Command Basics
There are a few commands that you will need to know to effectively work with distribute
. Don't worry,
they are not too complex. The full list of commands and their specific parameters can be found by running
$ distribute
at the time of writing, this yields:
distribute 0.9.4
A utility for scheduling jobs on a cluster
USAGE:
distribute [FLAGS] <SUBCOMMAND>
FLAGS:
-h, --help Prints help information
--save-log
--show-logs
-V, --version Prints version information
SUBCOMMANDS:
add add a job set to the queue
client start this workstation as a node and prepare it for a server connection
help Prints this message or the help of the given subcommand(s)
kill terminate any running jobs of a given batch name and remove the batch from the queue
node-status check the status of all the nodes
pause pause all currently running processes on this node for a specified amount of time
pull Pull files from the server to your machine
run run a apptainer configuration file locally (without sending it off to a server)
server start serving jobs out to nodes using the provied configuration file
server-status check the status of all the nodes
template generate a template file to fill for executing with `distribute add`
add
distribute add
is how you can add jobs to the server queue. There are two main things needed to operate this command:
a configuration file and the IP of the main server node. If you do not specify the name of a configuration
file, it will default to distribute-jobs.yaml
. This command can be run (for most cases) as such:
distribute add --ip <server ip address here> my-distribute-jobs-file.yaml
or, using defaults:
distribute add --ip <server ip address here>
If there exists no node that matches all of your required capabilities, the job will not be run. There also exists a --dry
flag
if you want to check that your configuration file syntax is correct, and a --show-caps
flag to print the capabilities
of each node.
template
distribute template
is a simple way to create a distribute-jobs.yaml
file that either runs with python
or apptainer
s. The specifics
of each configuration file will be discussed later.

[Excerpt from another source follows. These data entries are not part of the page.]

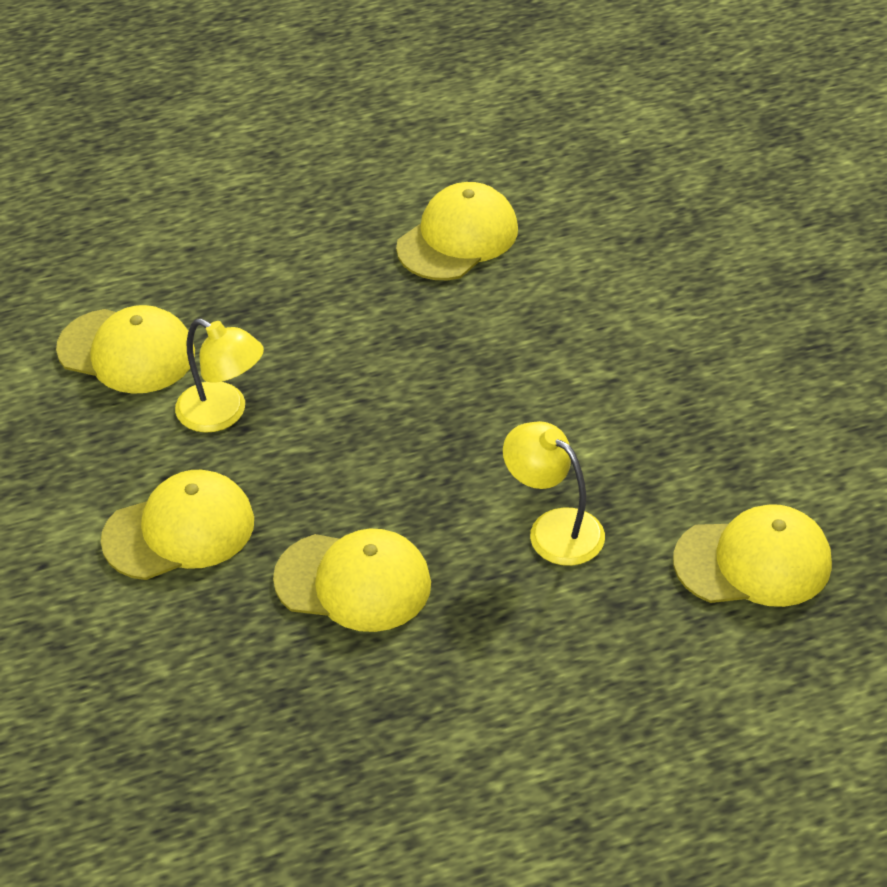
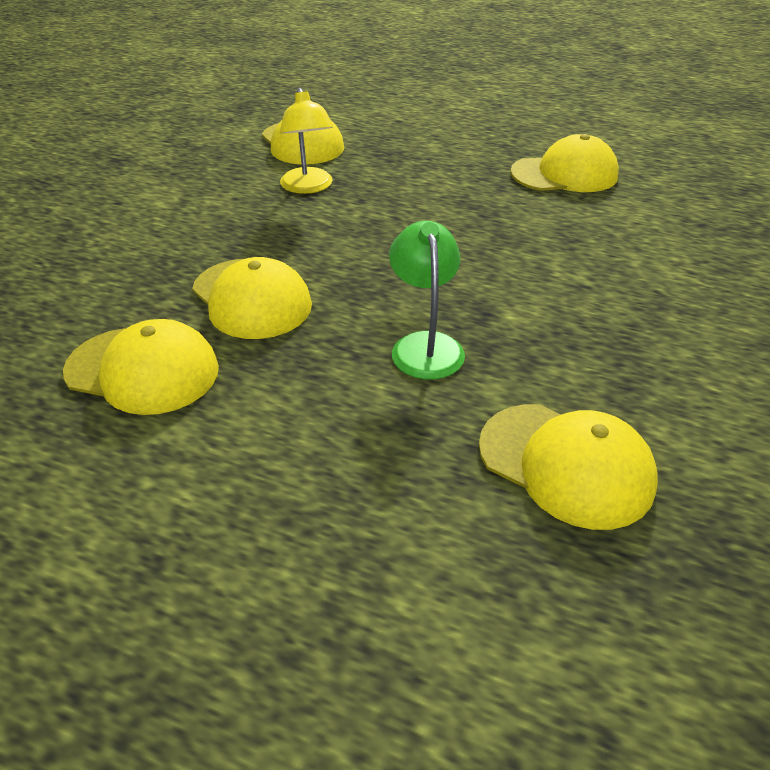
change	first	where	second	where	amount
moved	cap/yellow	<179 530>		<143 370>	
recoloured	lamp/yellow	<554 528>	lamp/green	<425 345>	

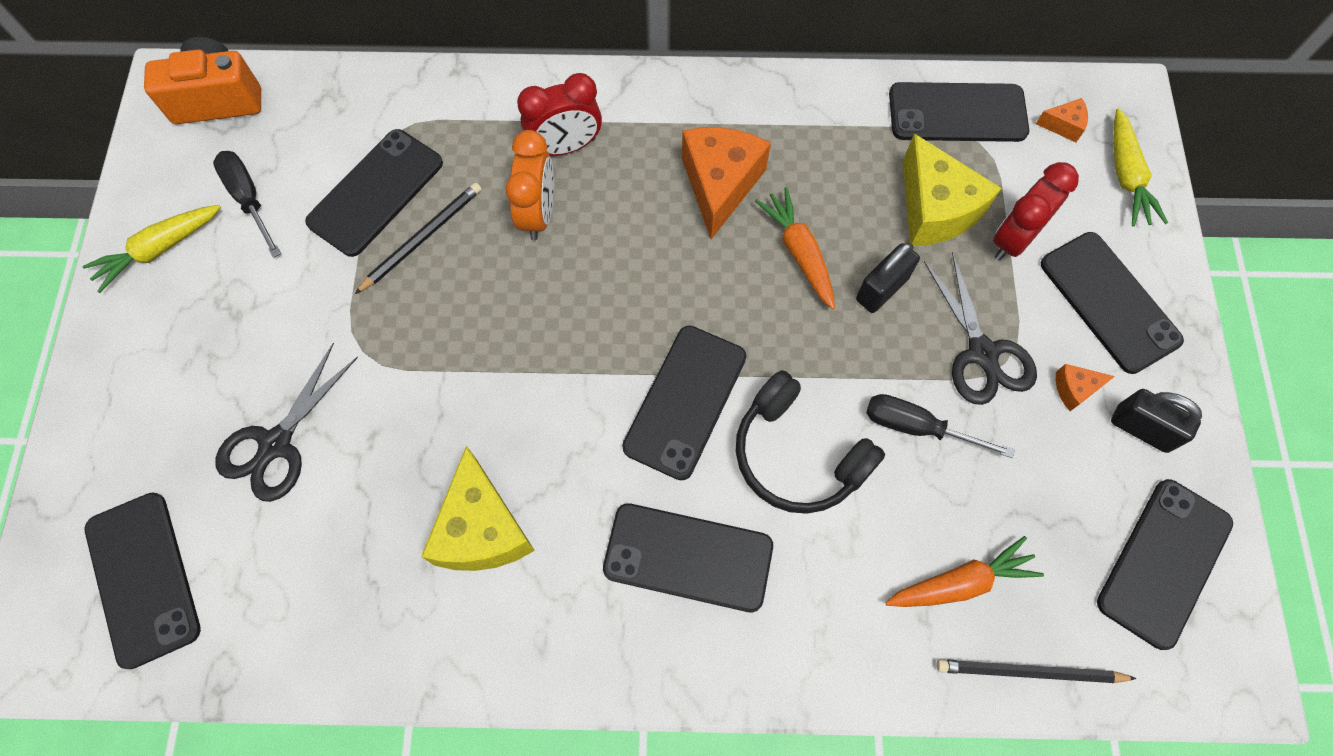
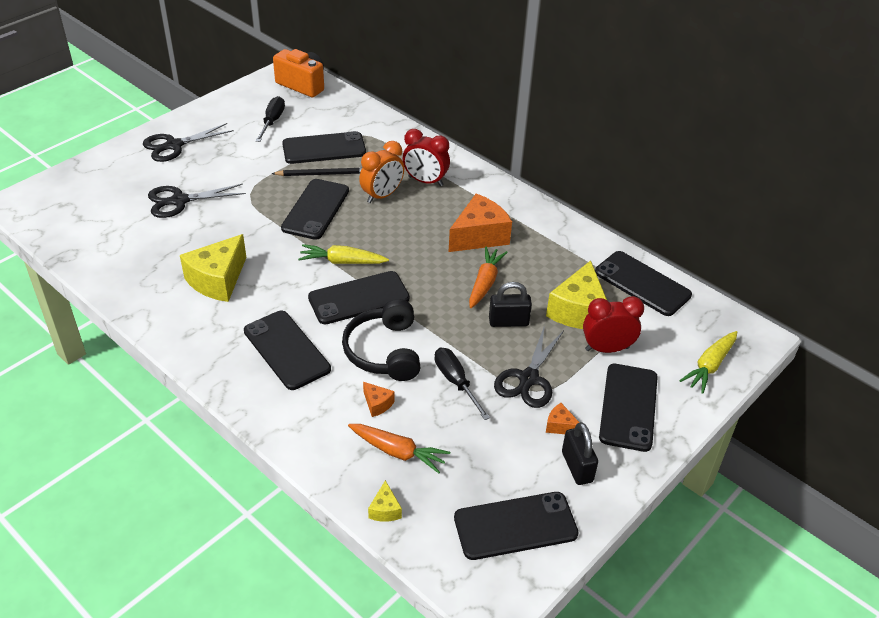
change	first	where	second	where	amount
added			scissors/black	<174 145>	
moved	carrot/yellow	<159 250>		<342 261>	
moved	phone/black	<143 578>		<316 209>	
moved	cheese/orange	<1063 125>		<377 404>	
replaced	pencil/black	<1029 672>	cheese/yellow	<385 510>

distribute template python
---
meta:
batch_name: your_jobset_name
namespace: example_namespace
matrix: ~
capabilities:
- gfortran
- python3
- apptainer
python:
initialize:
build_file: /path/to/build.py
required_files:
- path: /file/always/present/1.txt
alias: optional_alias.txt
- path: /another/file/2.json
alias: ~
- path: /maybe/python/utils_file.py
alias: ~
jobs:
- name: job_1
file: execute_job.py
required_files:
- path: job_configuration_file.json
alias: ~
- path: job_configuration_file_with_alias.json
alias: input.json
and
distribute template apptainer
---
meta:
batch_name: your_jobset_name
namespace: example_namespace
matrix: ~
capabilities:
- gfortran
- python3
- apptainer
apptainer:
initialize:
sif: execute_container.sif
required_files:
- path: /file/always/present/1.txt
alias: optional_alias.txt
- path: /another/file/2.json
alias: ~
- path: /maybe/python/utils_file.py
alias: ~
required_mounts:
- /path/inside/container/to/mount
jobs:
- name: job_1
required_files:
- path: job_configuration_file.json
alias: ~
- path: job_configuration_file_with_alias.json
alias: input.json
pause
If you use a compute node as a work station, distribute pause
will pause all locally running jobs so that you
can use the workstation normally. It takes a simple argument as an upper bound on how long the tasks can be paused. The maximum amount of time that
a job can be paused is four hours (4h
), but if this is not enough you can simply rerun the command. This
upper bound is just present to remove any chance of you accidentally leaving the jobs paused for an extended
period of time.
If you decide that you no longer need the tasks paused, you can simply Ctrl-C
to quit the hanging command
and all processes will be automatically resumed. Do not close your terminal before the pausing finishes or
you have canceled it with Ctrl-C
as the job on your machine will never resume.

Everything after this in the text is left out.